Los imbéciles intelectuales, que son aquellos que creen que no les da la cabeza (o temen que se les gaste si la usan) y entonces le preguntan al otro: ¿Cómo soy? ¿Qué tengo que hacer? ¿Adónde tengo que ir? Y cuando tienen que tomar una decisión van por el mundo preguntando: “Vos ¿qué harías en mi lugar?”. Ante cada acción construyen un equipo de asesores para que piense por ellos. Como en verdad creen que no pueden pensar, depositan su capacidad de pensar en los otros, lo cual es bastante inquietante. El gran peligro es que a veces son confundidos con la gente genuinamente considerada y amable, y pueden terminar, por confluyentes, siendo muy populares. (Quizás deba dejar aquí una sola advertencia: Jamás los votes.)

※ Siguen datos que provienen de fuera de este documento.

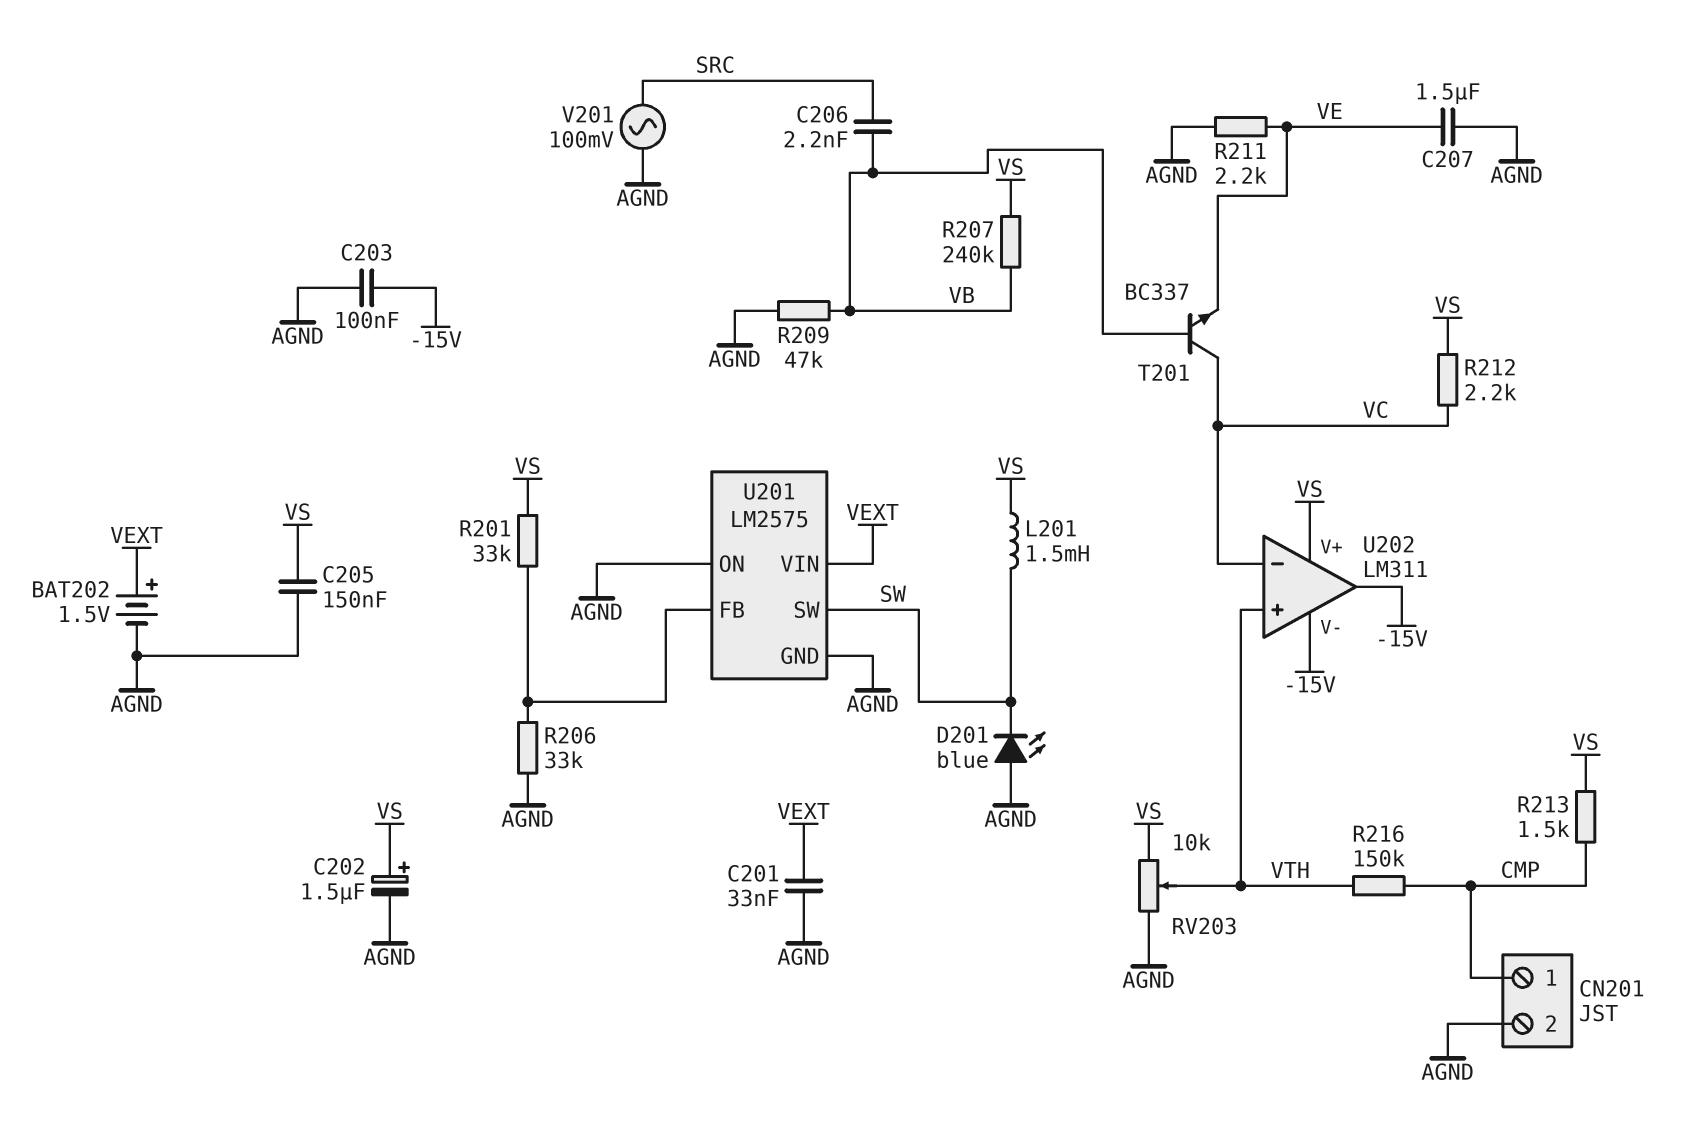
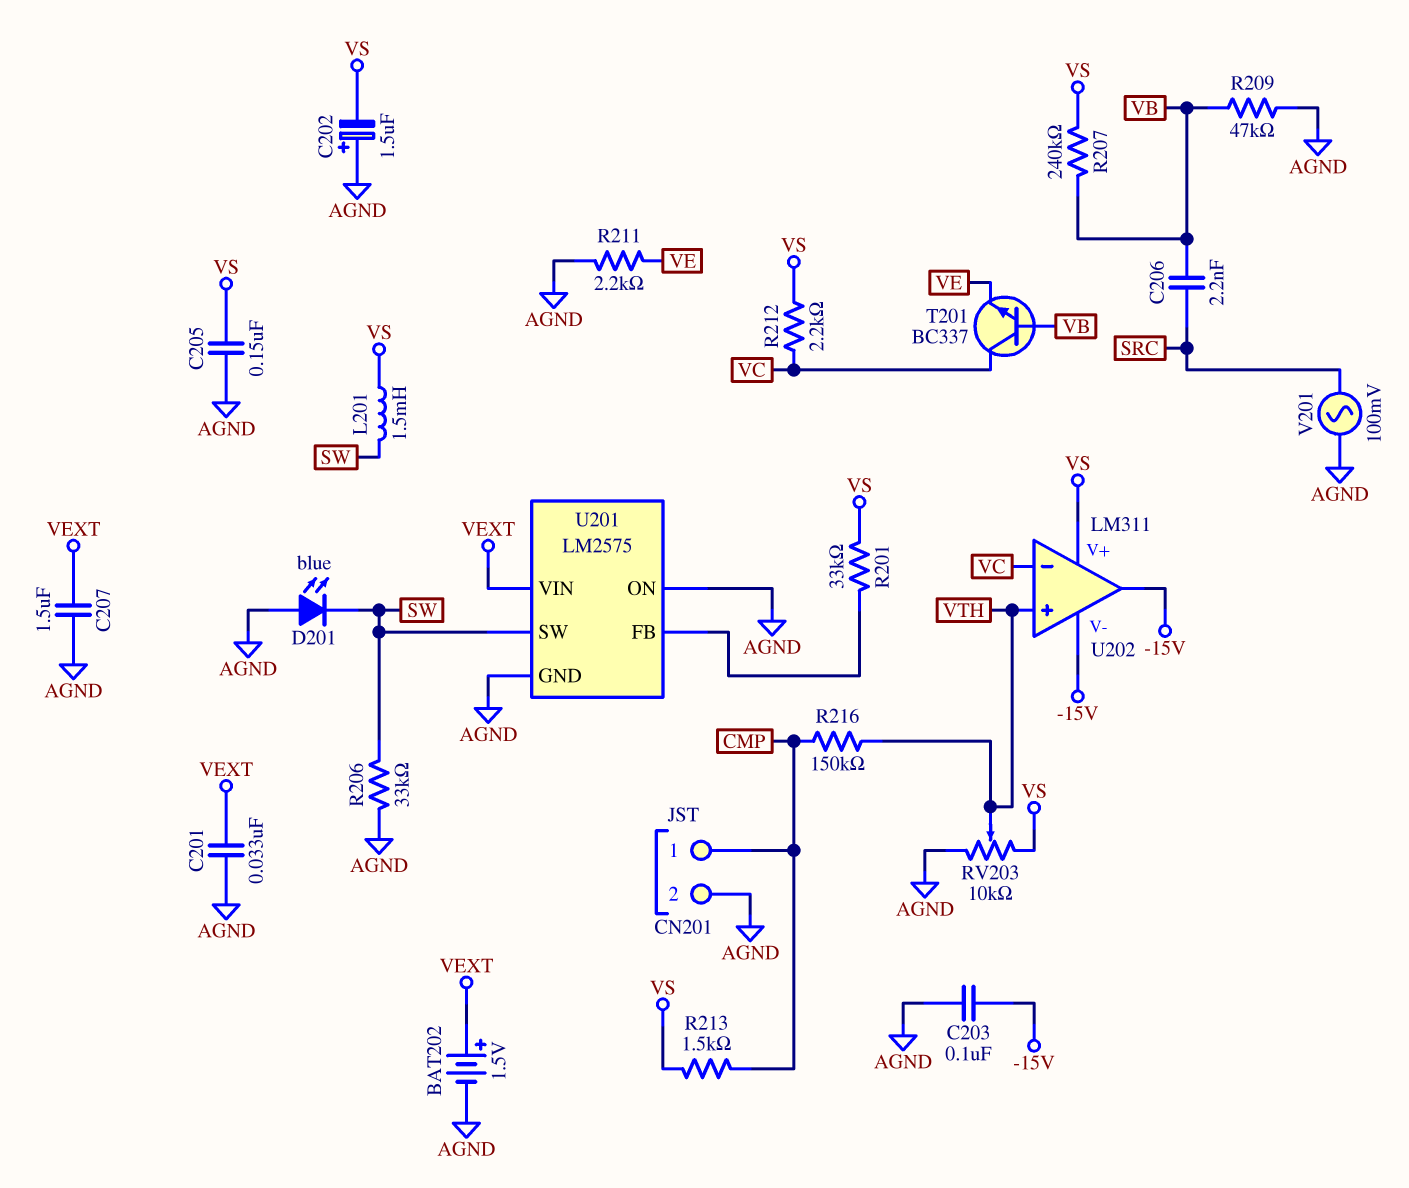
C202: 1.5uF (plus VS, minus AGND) -> 1.5uF (plus AGND, minus VS)
C207: 1.5uF (AGND, VE) -> 1.5uF (AGND, VEXT)
R206: 33k (AGND, U201/FB) -> 33k (AGND, SW)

Los imbéciles afectivos son aquellos que dependen todo el tiempo de que alguien les diga que los quiere, que los ama, que son lindos, que son buenos.
Son protagonistas de diálogos famosos:

—¿Me querés?
—Sí, te quiero...
—¿Te molestó?
—¿Qué cosa?
—Mi pregunta.
—No, ¿por qué me iba a molestar?
—Ah... ¿Me seguís queriendo?

(¡Para pegarle!)

Un imbécil afectivo está permanentemente a la búsqueda de otro que le repita que nunca, nunca, nunca lo va a dejar de querer. Todos sentimos el deseo normal de ser queridos por la persona que amamos, pero otra cosa es vivir para confirmarlo.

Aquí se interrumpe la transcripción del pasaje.